Ada banyak manfaat menggunakan bahan sumber non-manusia, tetapi ada masalah keamanan yang harus dipertimbangkan. Resipien organ tersebut bisa terpapar agen infeksi yang tidak terdeteksi dalam organ yang ditransplantasikan, yang mungkin dapat menyebabkan penyakit bertahun-tahun setelah implantasi dilaksanakan, bahkan mungkin juga menyebabkan munculnya penyakit menular baru pada manusia. Selain itu, pekerja yang menangani bahan xenotransplantasi ini bisa terpapar patogen yang tidak diketahui atau tidak terdeteksi.
- Alergi
Salah satu masalah biosafety terkait dengan hewan coba adalah adanya alergi terhadap hewan coba.
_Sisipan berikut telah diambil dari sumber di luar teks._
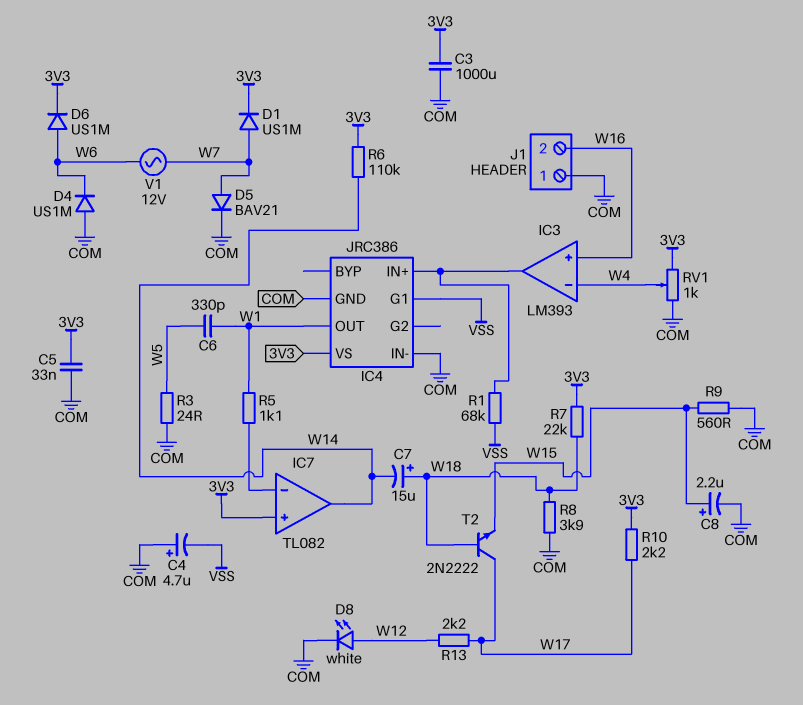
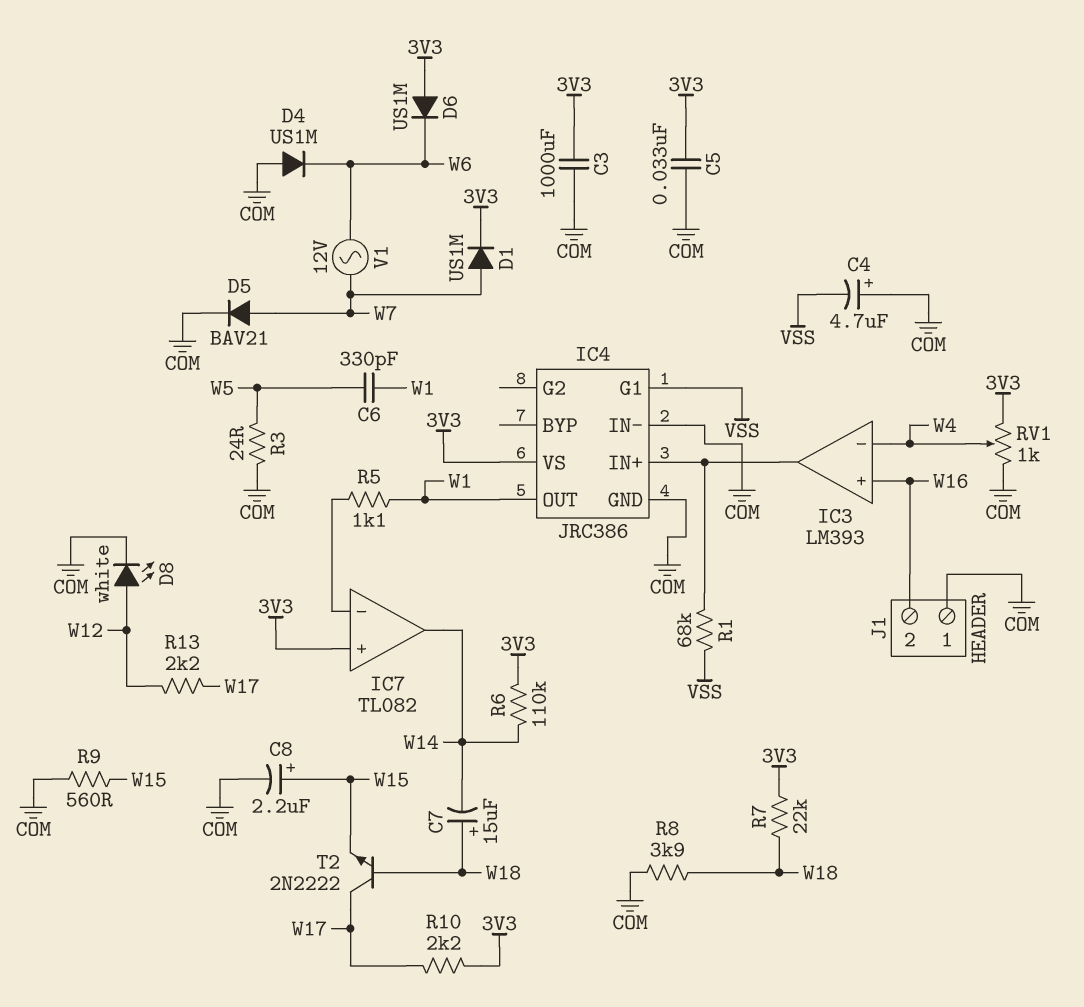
D6: diode US1M (A W6, K 3V3) -> diode US1M (A 3V3, K W6)

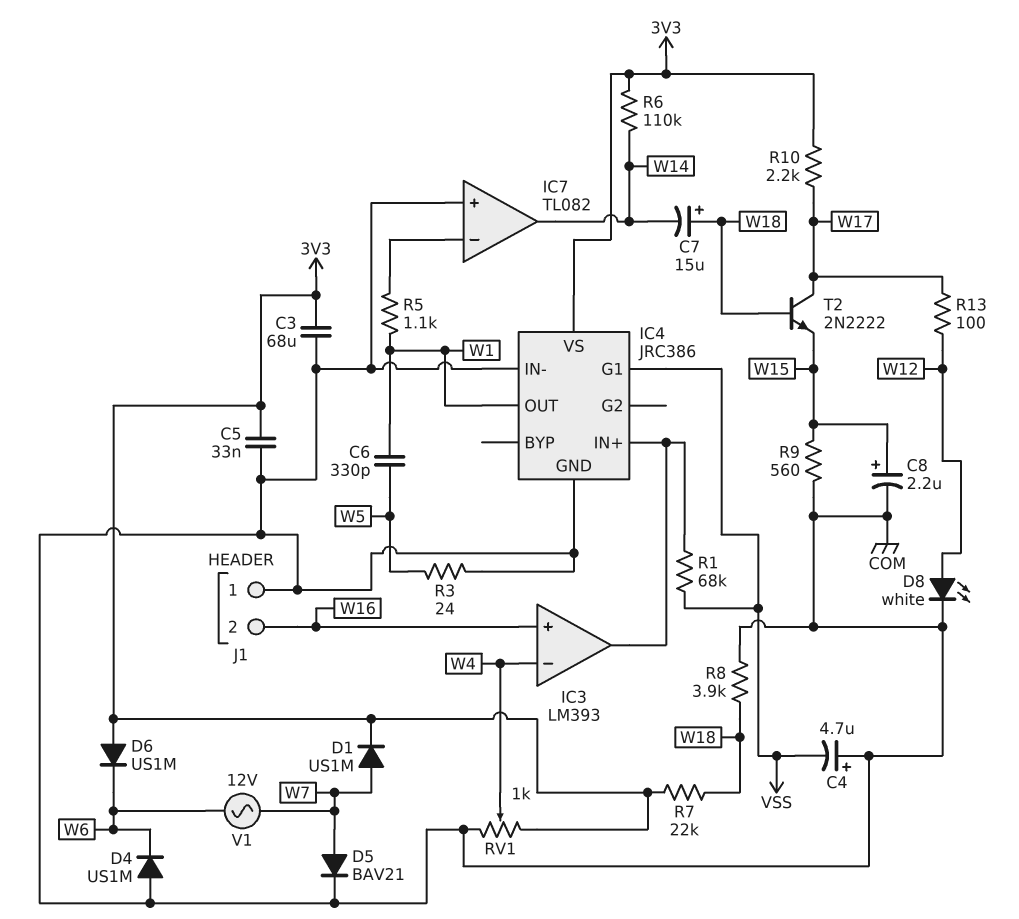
C3: 1000uF (3V3, COM) -> 68uF (3V3, COM)
IC7 pin in+: 3V3 -> COM
R13: 2.2k (W12, W17) -> 100 (W12, W17)

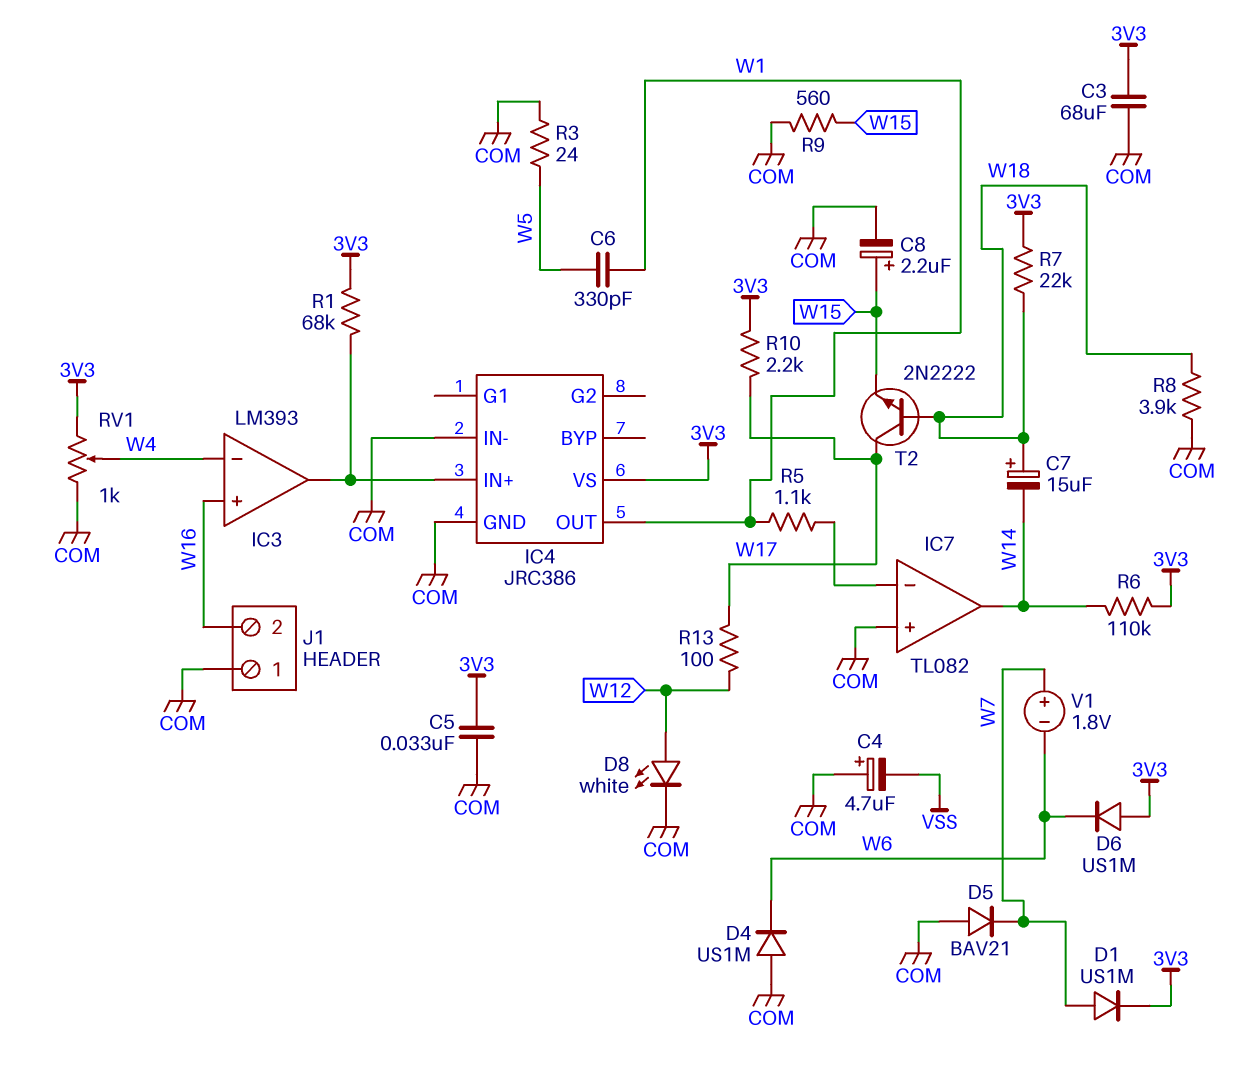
D5: diode BAV21 (A W7, K COM) -> diode BAV21 (A COM, K W7)
IC4 pin G1: VSS -> none
R1: 68k (IC3/out, VSS) -> 68k (3V3, IC3/out)
V1: AC 12V (W6, W7) -> 1.8V (plus W7, minus W6)

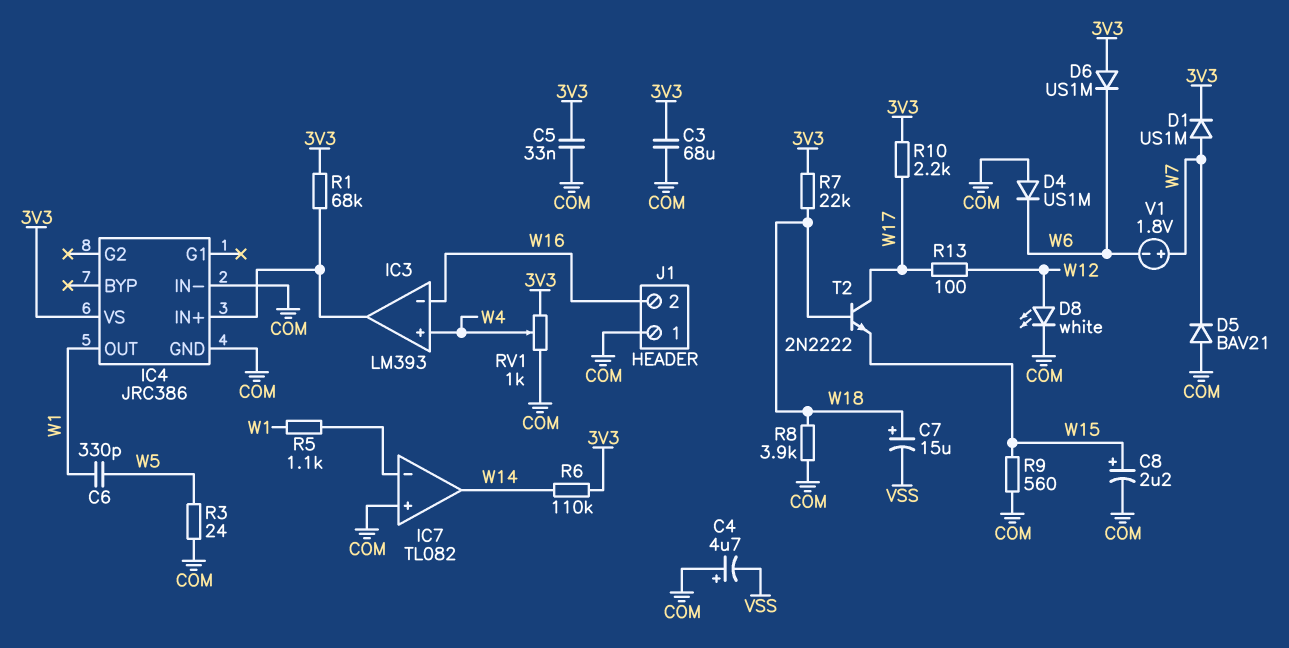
C7: 15uF (plus W18, minus W14) -> 15uF (plus W18, minus VSS)
IC3 pin in+: W16 -> W4
IC3 pin in-: W4 -> W16

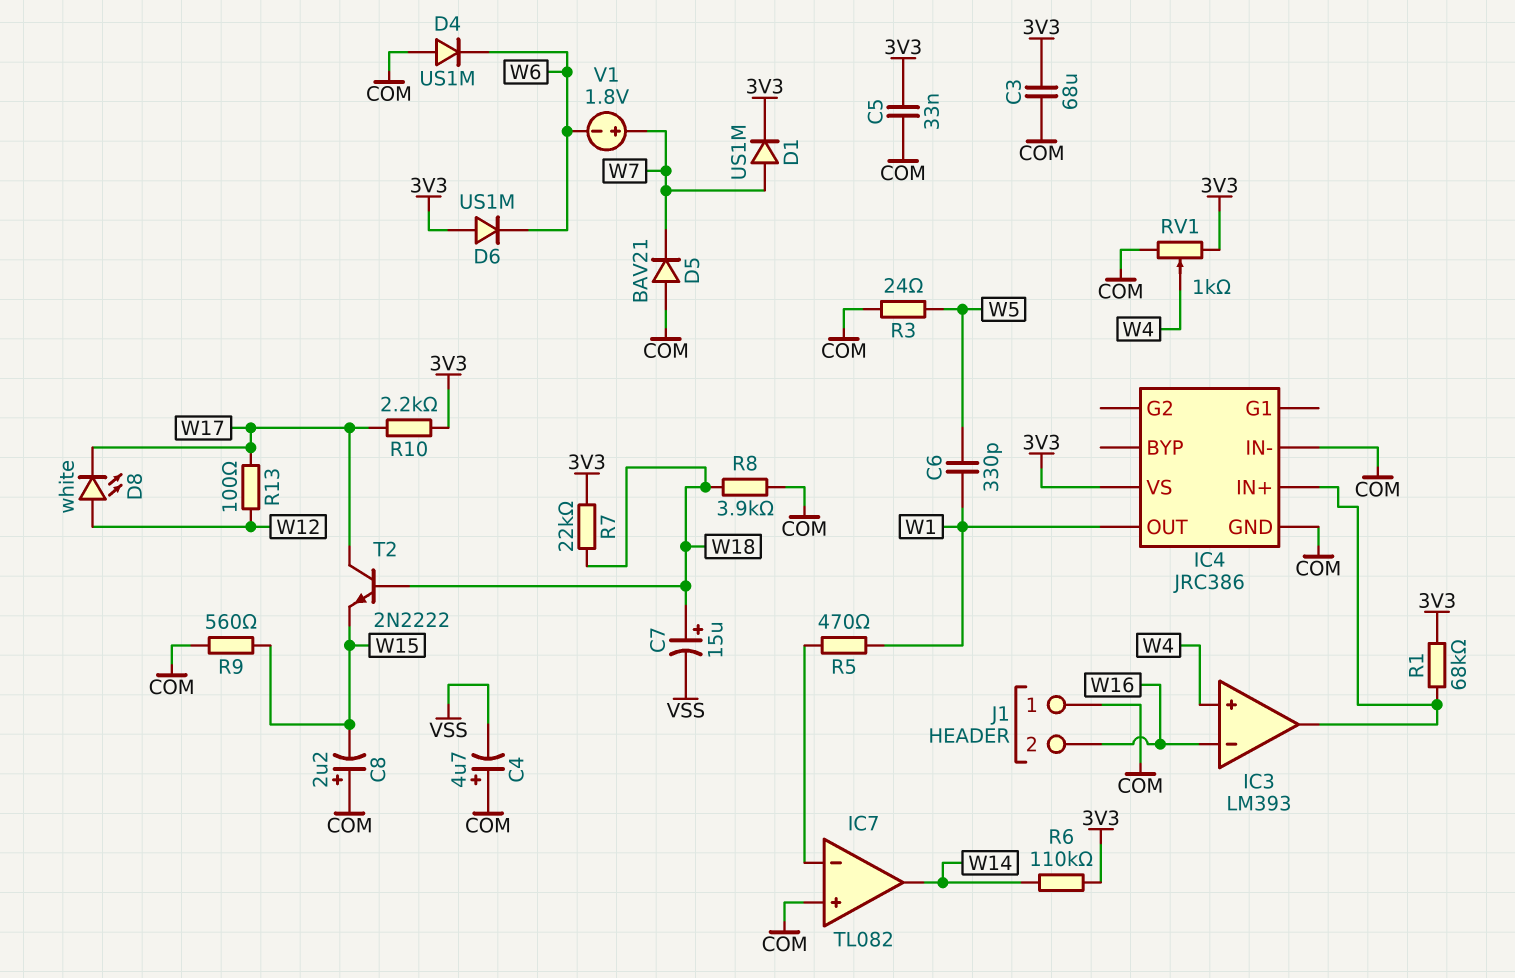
C8: 2.2uF (plus W15, minus COM) -> 2.2uF (plus COM, minus W15)
D8: LED white (A W12, K COM) -> LED white (A W12, K W17)
R5: 1.1k (IC7/in-, W1) -> 470 (IC7/in-, W1)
Alergi ini dapat terjadi pada peneliti, staf peternakan, atau siapa pun yang pekerjaannya berkaitan dengan hewan coba. Alergi ini bisa terjadi karena paparan terhadap bulu binatang, air liur, atau urin, atau bahkan bedding hewan coba. Untuk mencegah paparan tersebut maka alat pelindung diri (APD) seperti gaun, lengan baju, respirator, atau masker mungkin diperlukan untuk mencegah reaksi alergi terhadap hewan coba di ruang hewan coba maupun diruang lainnya Ketika melakukan pekerjaan terkait hewan coba. Oleh karena itu, penting bagi orang yang bekerja dengan hewan coba untuk menggunakan APD yang sesuai dengan pekerjaan yang akan dilakukan. Selain itu, perlu dilakukan pemeriksaan Kesehatan bagi orang yang bekerja di ruang hewan coba, untuk mengetahui potensi alergi terhadap hewan coba. Bagi orang yang alergi terhadap hewan coba, sebaiknya tidak bekerja di ruang hewan coba.
Memahami adanya berbagai biohazard terkait dengan penggunaan hewan coba, penting bagi peneliti yang berkerja dengan hewan coba untuk memastikan penelitian yang dilakukan bisa dilakukan secara aman dan bisa menjaga personil yang bekerja dengan hewan coba, orang disekitarnya dan lingkungan sekitar. Idealnya, sebelum melakukan penelitian menggunakan hewan coba, sebaiknya dilakukan dulu penilaian risiko menyeluruh dari penelitian yang akan dilakukan untuk menentukan kemungkinan terjadinya peristiwa paparan dan kemungkinan konsekuensi jika ada paparan. Informasi di bagian ini memberikan panduan untuk pemilihan tindakan pencegahan keselamatan yang tepat yang dapat diterapkan untuk membantu mengurangi risiko paparan ke tingkat yang dapat diterima.